Uri Dadush | February 01, 2016

ocppc – For the purpose of this short note, industrial policy is defined as government intervention in a specific sector which is designed to boost the growth prospects of that sector and to promote development of the wider economy. I exclude from this definition horizontal policies, such as investment in education, reinforcement of the rule of law and property rights, and so on, even though these horizontal policies can affect different sectors differently and so can be part of an industrial policy. I do so for the sake of brevity and because the importance of horizontal policies is widely understood, and there is much less controversy surrounding them than around sectoral interventions. To sharpen the focus further, I also exclude interventions at the sectoral level which aim to achieve other objectives than growth and employment, such as improving environmental and safety standards, as these interventions aim to correct well-recognized market failures and are also relatively uncontroversial.

Industrial policy so defined takes many shapes, including regulatory reform, subsidies, protection, and direct government ownership of enterprises, and it has a checkered past. Its heyday was in the 1950s and 1960s, a period characterized by post-war recovery, rapid growth, decolonization, and import substituting industrialization (ISI).
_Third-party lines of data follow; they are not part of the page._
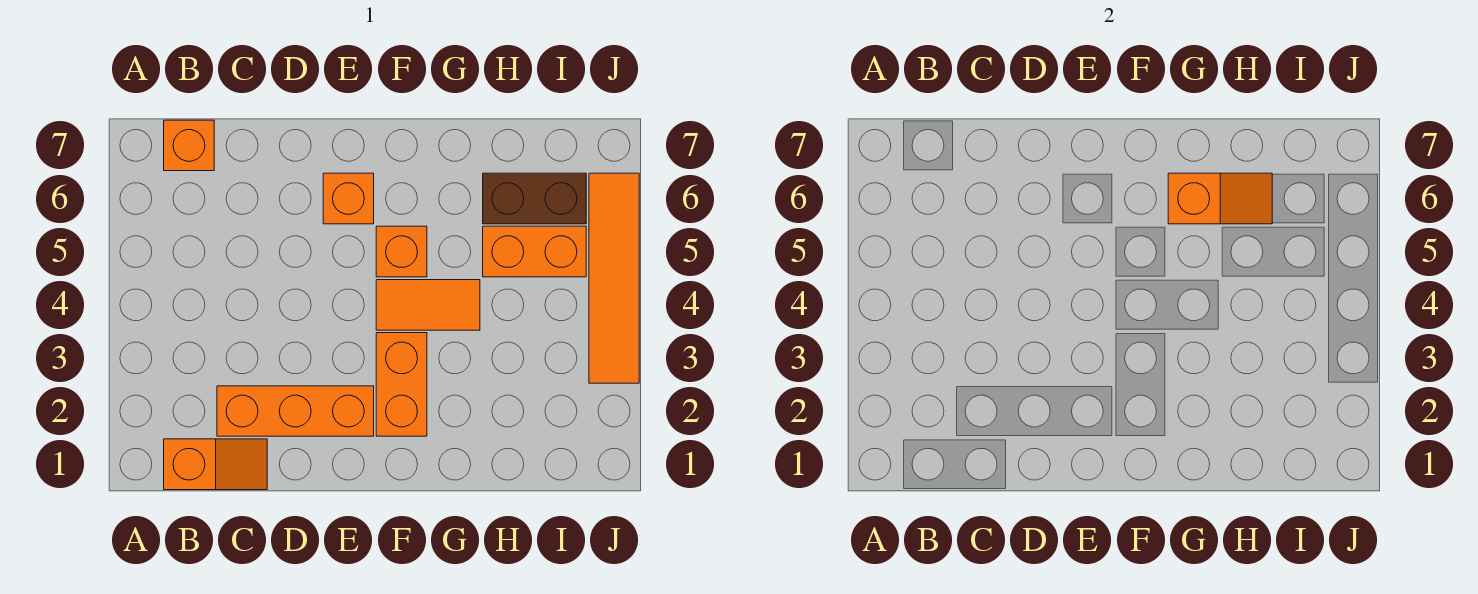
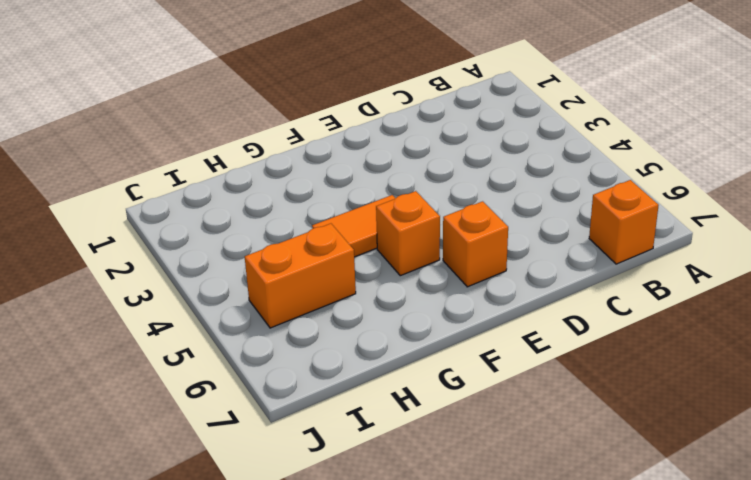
none -> orange slope B1:C1 level 1 top B
none -> orange brick C2:E2 level 1

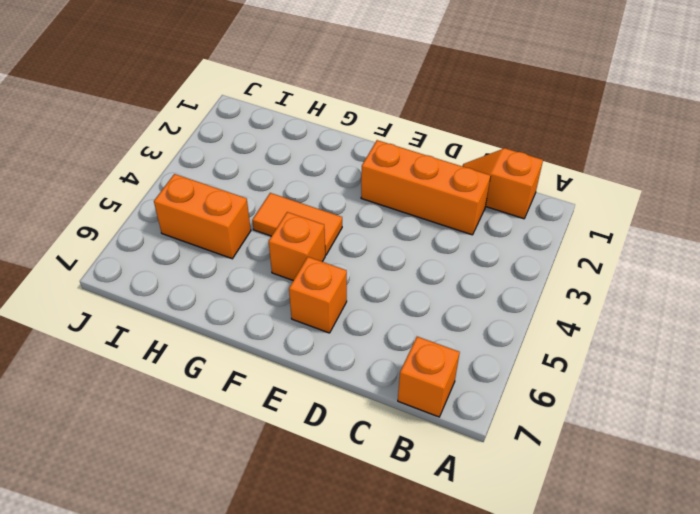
none -> orange brick F2:F3 level 1
none -> brown brick H6:I6 level 1

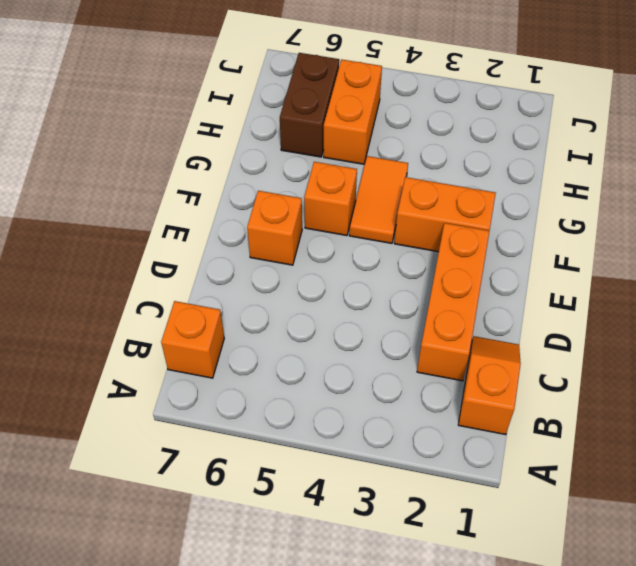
none -> orange tile J3:J6 level 1
none -> orange slope G6:H6 level 2 top G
Following the ideas of Hirschman (1958)dynamic industrial sectors paying high wages and exhibiting strong backward linkages received special attention. While many developing countries did well during this phase, their inability to sustain growth following the oil shocks and inflation of the 1970s, the international interest rate hikes and Latin American debt crisis that followed, severely discredited ISI. Drawing on the example of a small number of successful “Asian tigers”, a new “outward-oriented” model of industrial policy became increasingly accepted. This entailed systematic promotion of key manufacturing export sectors which could exploit large world markets, but which also required imports of state-of-the-art machinery, the know-how of foreign investors, and maintenance of a competitive exchange rate (Dani Rodrik, Middle East Development Journal, 2008). Encouraged by some international organizations such as UNIDO and UNCTAD, many developing countries, for example, Brazil and India, continue to practice this model today, or at least, attempt to do so.